Close apresenta dispositivos sociais de produção de masculinidade
A partir daí, a coisa toda muda de figura. Um dos rapazes, Léo (Eden Dambrine) se dá conta de que havia algo de ‘moralmente condenável’ no relacionamento dele com o melhor amigo. Desde o momento dessa descoberta em diante, o filme vai mostrando como ele vai se afastando do amigo, evitando seu contato físico e buscando a amizade como outros garotos. Ele vai se moldando às expectativas de gênero, jogando futebol, zoando no recreio, entrando para o time de hockey.
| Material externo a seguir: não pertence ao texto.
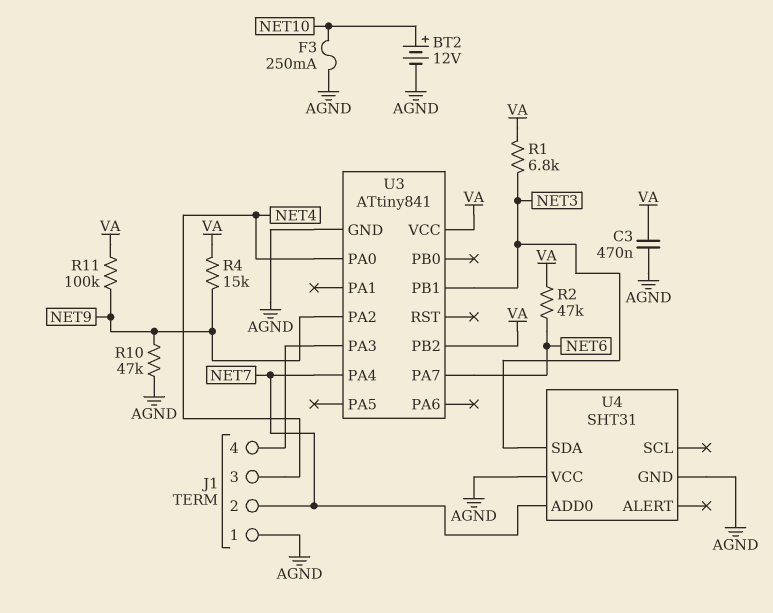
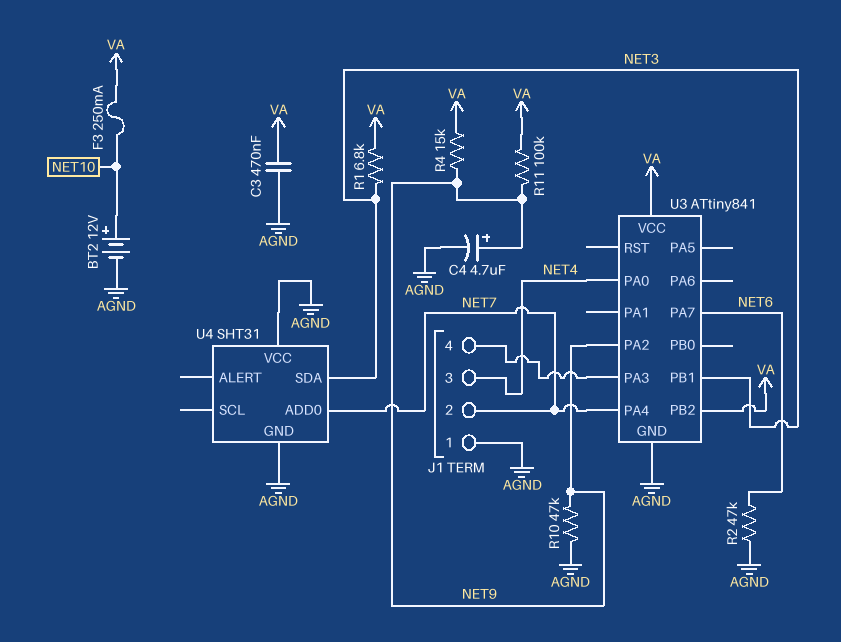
C4: none -> 4.7uF (plus NET9, minus AGND)
F3: 250mA (AGND, NET10) -> 250mA (NET10, VA)
R2: 47k (NET6, VA) -> 47k (AGND, NET6)

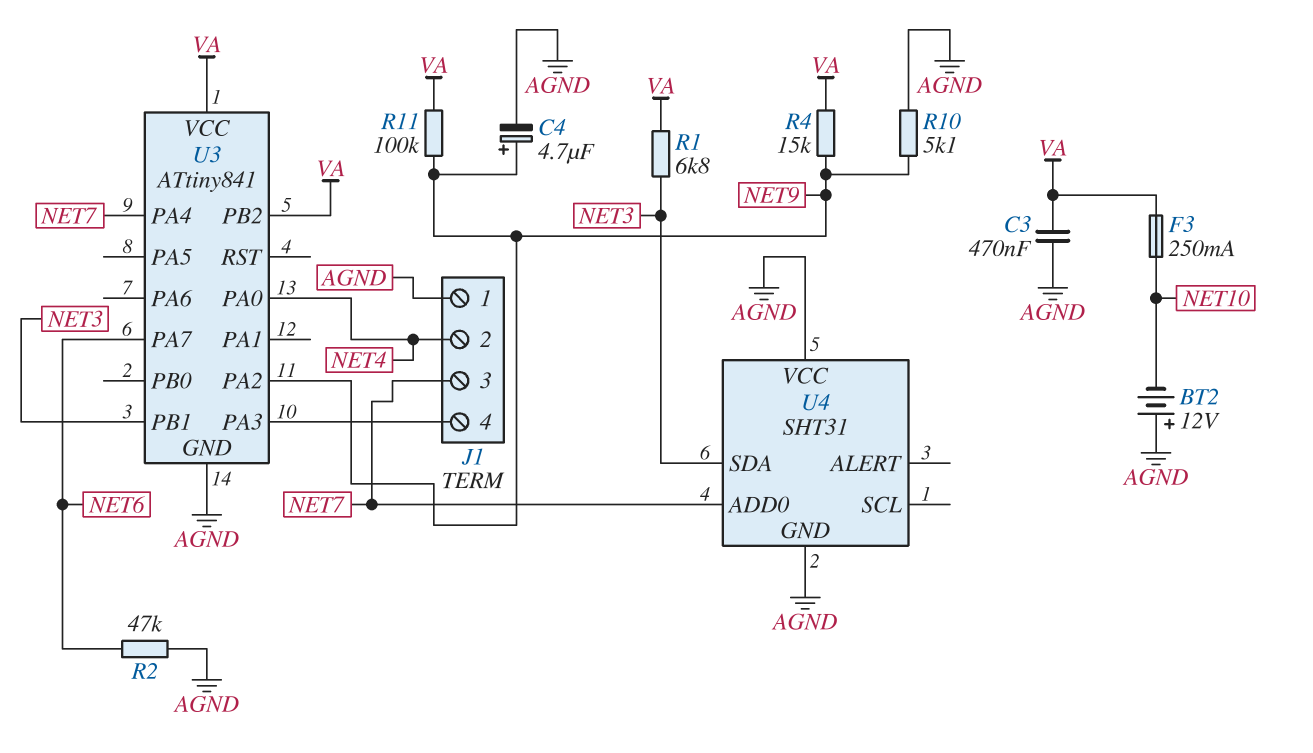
BT2: 12V (plus NET10, minus AGND) -> 12V (plus AGND, minus NET10)
J1 pin 2: NET7 -> NET4
J1 pin 3: NET4 -> NET7
R10: 47k (AGND, NET9) -> 5.1k (AGND, NET9)

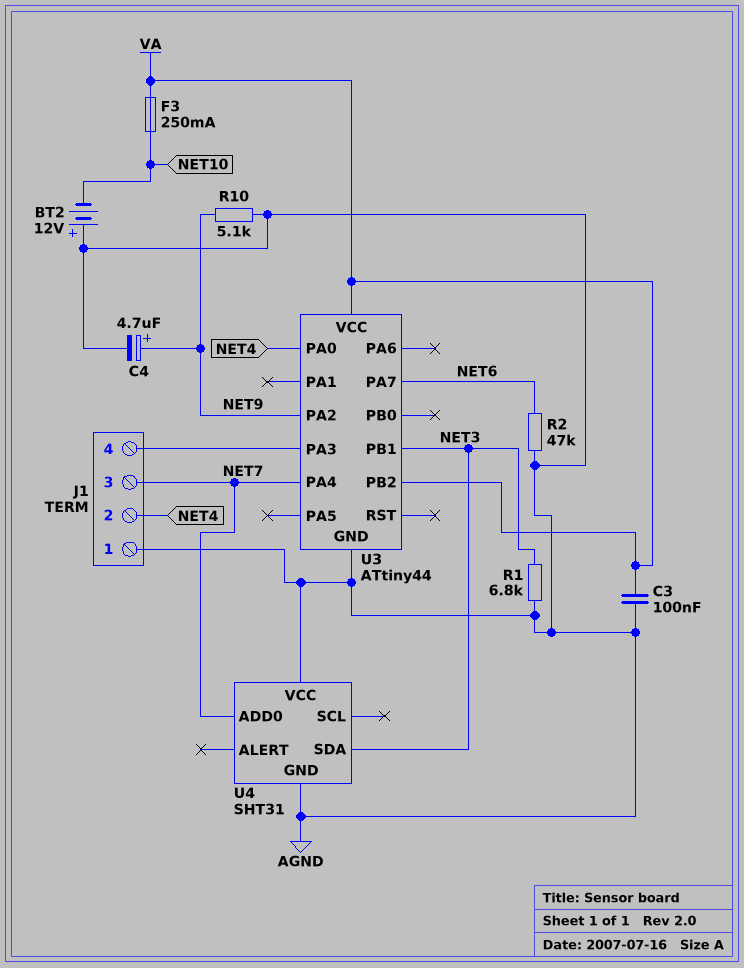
C3: 470nF (AGND, VA) -> 100nF (AGND, VA)
R1: 6.8k (NET3, VA) -> 6.8k (AGND, NET3)
R4: 15k (NET9, VA) -> none
R11: 100k (NET9, VA) -> none
U3: ATtiny841 -> ATtiny44

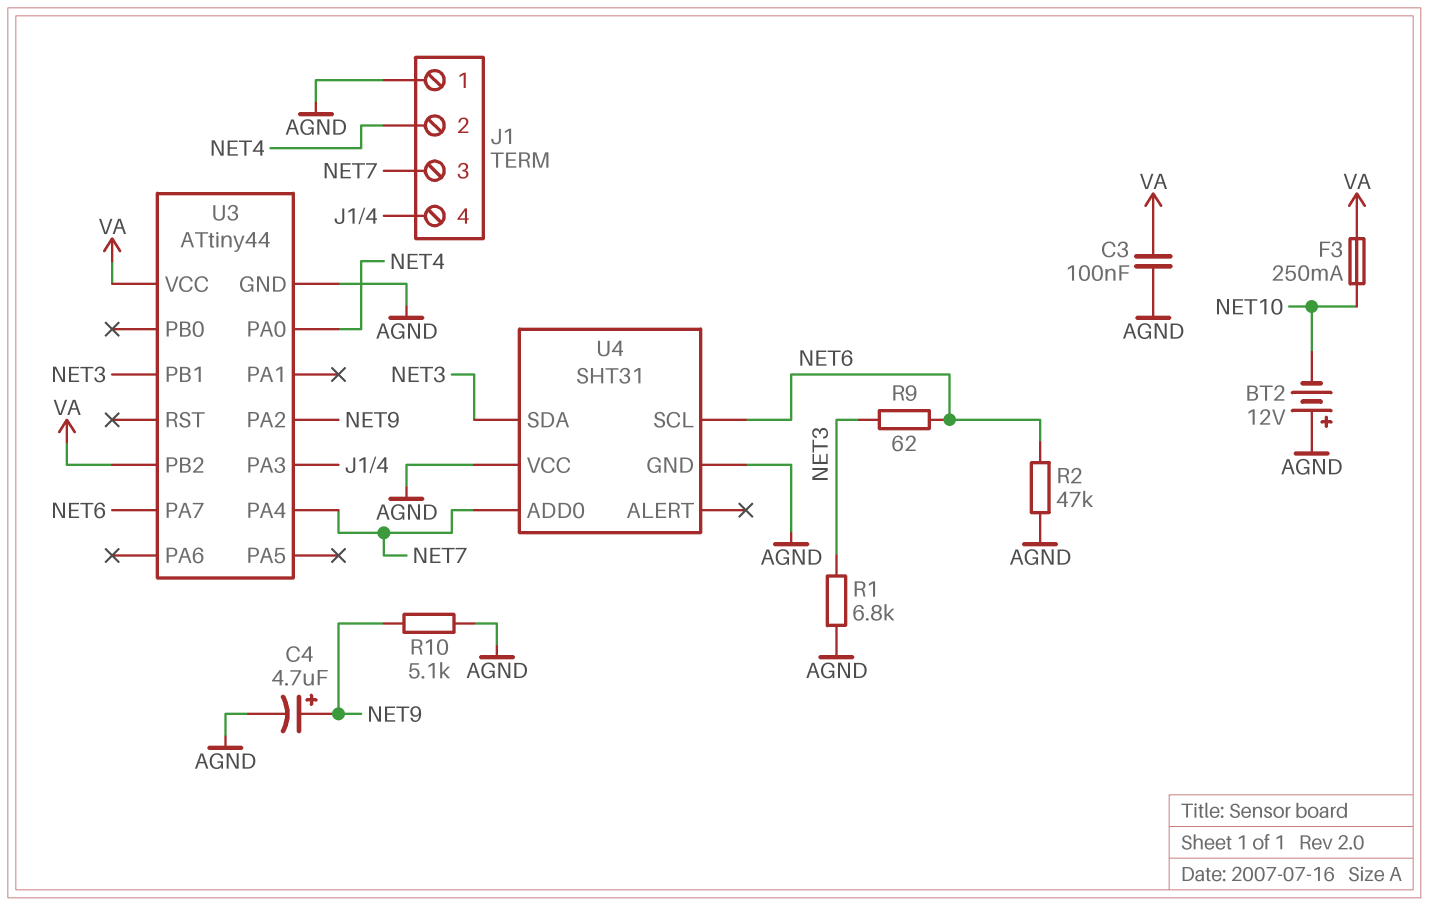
R9: none -> 62 (NET3, NET6)
U4 pin SCL: none -> NET6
Como resultado, seu amigo Rémi (Gustav De Waele), sente profundamente esse afastamento, e fica extremamente magoado e confuso com a rejeição. Ao contrário de Léo, ele não tem interesse em se enquadrar nas expectativas de comportamento adequado a seu gênero e tão pouco se incomoda com o fato de acharem que são gays. Ele gosta do amigo e fica sentido com seu afastamento. Ele sofre tanto com o fim da amizade intima que se mata. O filme passa então a girar em torno da vida de Léo, em seus conflitos com a morte do amigo. Ele tem dificuldade em falar com a mãe de Rémi que ele havia se afastado de Rémi, e que por isso seu filho havia se matado.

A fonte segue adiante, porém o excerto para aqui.